Organizaciones como la Asociación Nacional de Acuicultores de Honduras (Andah) han pedido al gobierno agilizar la privatización del grupo camaronero mediante un proceso abierto y transparente de licitación pública internacional.
Oferentes
Se espera que el consejo de administración de Hondufarms-Ibermar, el que preside el subsecretario de Presupuesto de la Secretaría de Finanzas, Carlos Borjas, convoque al proceso de subasta en junio próximo, según lo informado por la fuente oficial.
Las personas naturales y jurídicas interesadas deberán retirar las bases -continuó el informante- para conocer la situación de los activos a vender y posteriormente presentar sus ofertas económicas. El grupo camaronero está integrado por una planta empacadora conocida como Ibermar y seis fincas: Hondufarms, Culcasa, Exmar, Fincamar, Acuatec, C.W.Y.C y Camarón.

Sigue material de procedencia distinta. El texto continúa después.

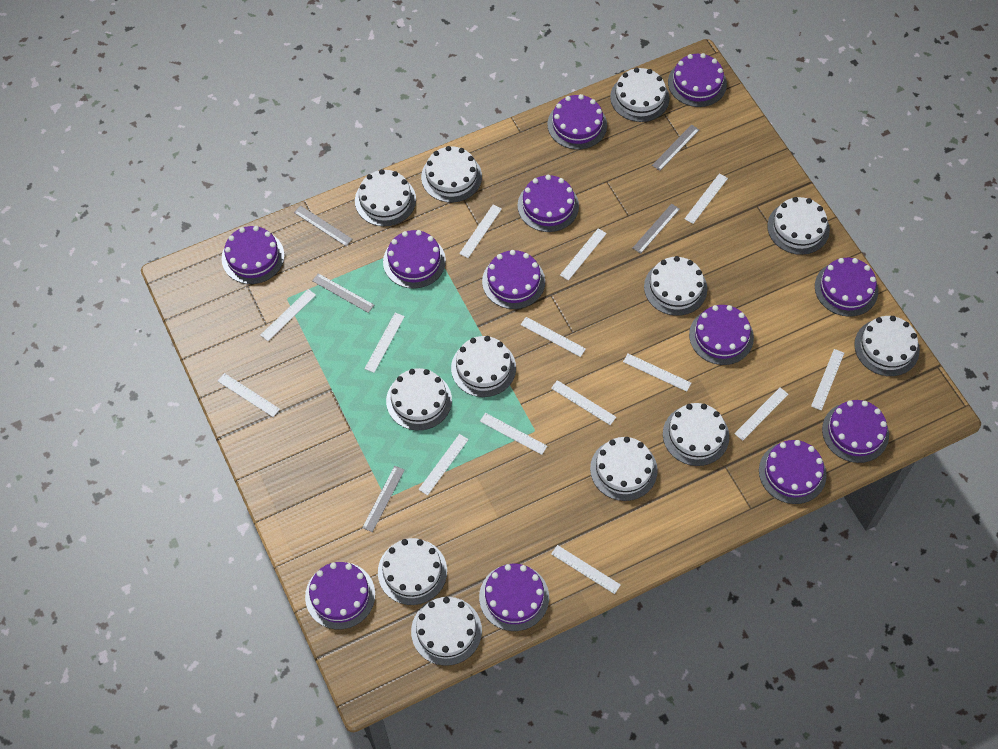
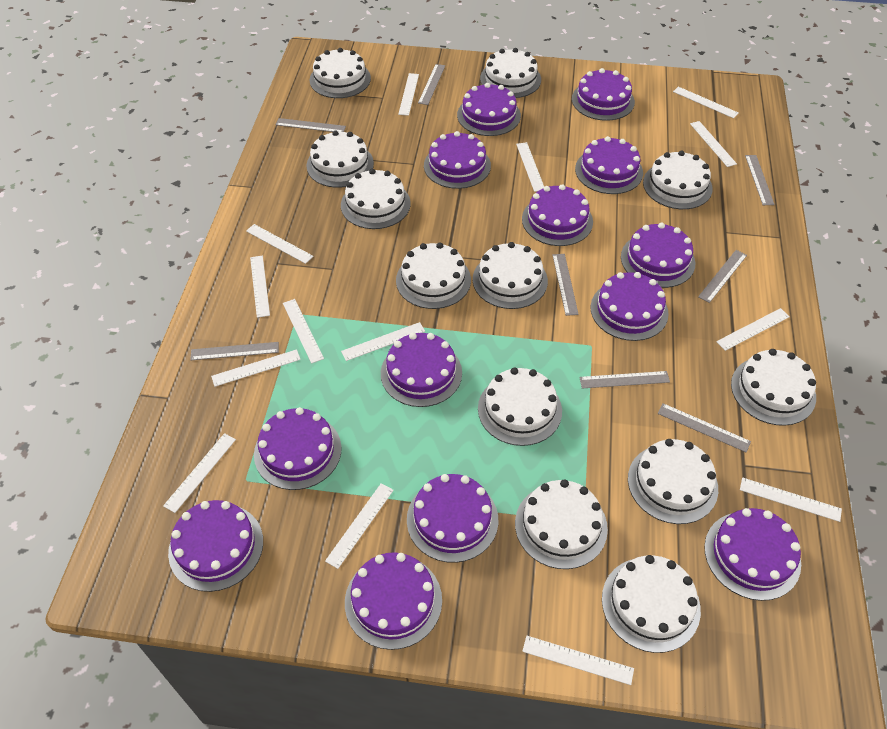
grey ruler: 5 -> 8
purple cake: 12 -> 13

Este rotativo conoció que entre los interesados hay empresarios ligados a la industria acuícola, un grupo de diputados y funcionarios del Poder Ejecutivo, trabajadores permanentes, empleados eventuales y pobladores de las zonas donde operan las fincas.
Además, un consorcio estadounidense ha expresado su interés por adquirir las acciones de ese grupo empresarial de carácter público.
El consejo de administración tiene dos opciones más: el arrendamiento con opción de compra y una asociación público privada, pero la salida para acabar con los conflictos legales es la venta a través de una subasta pública, subrayó la fuente.
Actualmente, cuatro fincas están en poder de trabajadores y pobladores, lo que significará pérdida de 20 millones de lempiras para el gobierno.